Pain: The Science of Suffering

  • Patrisck D. Wall
Weidenfeld & Nicolson: 1999. 186pp. £12.99,
Excruciation: Bronzino's sculpture of pain. Credit: CORBIS/BETTMANN

Scientists tend to scorn what they consider ‘popular’. Yet they generally expect the populace to support their work gratefully or, in the case of physicians, to accept their diagnoses and prescriptions credulously. When a venturesome few do write for audiences beyond their cloistered laboratories and clinics, their colleagues' response is likely to be something akin to Samuel Johnson's slur upon a woman's preaching — “It is not done well; but you are surprised to find it done at all.” Still, the truth must be told, whatever the motives for such ventures, even if it may sound curmudgeonly.

The field of pain research has flowered wonderfully in the past 30 years, in both its clinical and scientific facets, and Patrick Wall has been a highly influential figure. As co-founder and enduring co-editor of the journal Pain, and as co-originator of the so-called ‘gate control’ theory of pain (which proposed that nerve cells in the spinal cord could, depending on circumstances, operate like a gate that is either open to or closed against painful input), Wall's achievements are genuine and substantial. As well as speaking to the profession, he has been willing to communicate with a wider public: The Challenge of Pain (Penguin, 1982), for example, which he wrote with his Canadian friend and colleague Ronald Melzack, remains a significant and valuable book. Whatever Wall's intentions, the grandiloquently titled Pain: The Science of Suffering is not that.

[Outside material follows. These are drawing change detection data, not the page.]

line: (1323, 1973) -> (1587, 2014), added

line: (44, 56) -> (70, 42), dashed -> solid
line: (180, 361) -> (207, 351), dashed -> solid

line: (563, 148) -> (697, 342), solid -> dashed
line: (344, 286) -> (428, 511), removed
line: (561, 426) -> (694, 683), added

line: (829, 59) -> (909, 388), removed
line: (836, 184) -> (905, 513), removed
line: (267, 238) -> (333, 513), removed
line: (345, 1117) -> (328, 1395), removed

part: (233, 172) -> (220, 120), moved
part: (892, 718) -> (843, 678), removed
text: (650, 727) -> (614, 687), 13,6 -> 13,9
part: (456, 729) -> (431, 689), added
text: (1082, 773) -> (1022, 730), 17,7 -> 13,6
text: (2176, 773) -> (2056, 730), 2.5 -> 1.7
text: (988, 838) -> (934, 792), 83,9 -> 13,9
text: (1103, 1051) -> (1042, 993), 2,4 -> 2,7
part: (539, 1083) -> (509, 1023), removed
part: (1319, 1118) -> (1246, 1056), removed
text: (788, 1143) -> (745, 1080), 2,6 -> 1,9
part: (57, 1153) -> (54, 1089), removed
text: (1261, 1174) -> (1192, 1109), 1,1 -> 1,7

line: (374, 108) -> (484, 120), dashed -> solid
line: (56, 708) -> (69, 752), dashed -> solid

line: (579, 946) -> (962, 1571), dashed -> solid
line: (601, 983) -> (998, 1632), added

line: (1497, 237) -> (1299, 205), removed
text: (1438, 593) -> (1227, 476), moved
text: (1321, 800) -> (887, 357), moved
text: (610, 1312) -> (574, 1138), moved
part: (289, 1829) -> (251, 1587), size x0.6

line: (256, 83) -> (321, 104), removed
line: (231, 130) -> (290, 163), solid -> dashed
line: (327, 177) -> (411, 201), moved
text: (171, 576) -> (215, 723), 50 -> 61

Despite its extravagant promise to “explore all we know about the nature and causes of pain”, it is a far simpler and shorter book than that earlier one, and its intended readership is not at all obvious; to a real extent, its contents are merely a rechauffé. It is, to be blunt, an old man's pensées, and is, for all its liberal use of sub-headings, over-discursive, solipsistic and scrappily documented. I am not saying that a ‘popular’ book should be encrusted with footnotes, but it must at least provide some plausible basis for its material. Wall's new work relies too much for my comfort on its author's ‘introspection’, and on dogma and an appeal to the reader's respect for the author's gravitas. The fact that there is a scattering of careless errors (such as his statement that acupuncture “was well known in the West in Elizabethan times, beginning with a textbook ⃛ in 1683”, or the suggestion that the Latin word placebo originated with Chaucer) erodes one's confidence.

Wall's chapter on “The philosophy of pain” is not especially lucid. Many fine minds have, over the centuries, grappled with the plethora of puzzles about pain, and I am certainly not adequate to do them justice: nor, on this evidence, is Wall — his approach being compromised by his dismissal of their efforts as a “confused mess”. He is hostile to mind-body dualists for reasons that are not cogently explained; he is hostile to Catholicism, especially its tradition of valuing suffering which, I suspect, he does not understand; he tells us that he despises something for its triviality, yet trivializes or misrepresents ideas he does not value or appear to comprehend.

He also tells us — in an otherwise interesting chapter on “The placebo response” — that, in one unspecified study, “no personality type was found diagnostic of the placebo responder”, yet only a few lines later he advises, “Avoid pessimists if you are looking for placebo reactors”. He also claims that — apart from a few trivial and serendipitous (but useful) side effects — the pharmaceutical industry has, over the past 50 years, made no advances in pain treatment. Yet in that period, for example, opiates with greater potency but attenuated side effects, and far safer anaesthetic agents, have appeared.

Some of Wall's criticisms of medical education and clinical culture are telling, even if the whole book shows an invalidating Anglo-centricity. He also proposes an interesting (though not wholly convincing) concept of pain as an action-directed experience, and writes, “Pain is then best seen as a needs state, like hunger and thirst, which are terminated by a consummatory act”. Can this be true? At the risk of my sounding Platoesque, and describing pain, not as a consequence of tissue damage but as a quality of the psyche, opposite to pleasure, could much the same not be said of the concatenation of sensory inputs that determine our responses to music or painting? Those sensations, surely, warrant consideration as a special functional category, as Wall insists on exclusively for pain.

So, in the end, we will all do far better to disregard this slight book — which mostly reads as if it had been dictated to a machine — return to The Challenge of Pain and look to Wall's accumulated papers (for all that some colleagues have been sceptical of their content) as a more fitting testament to his achievements.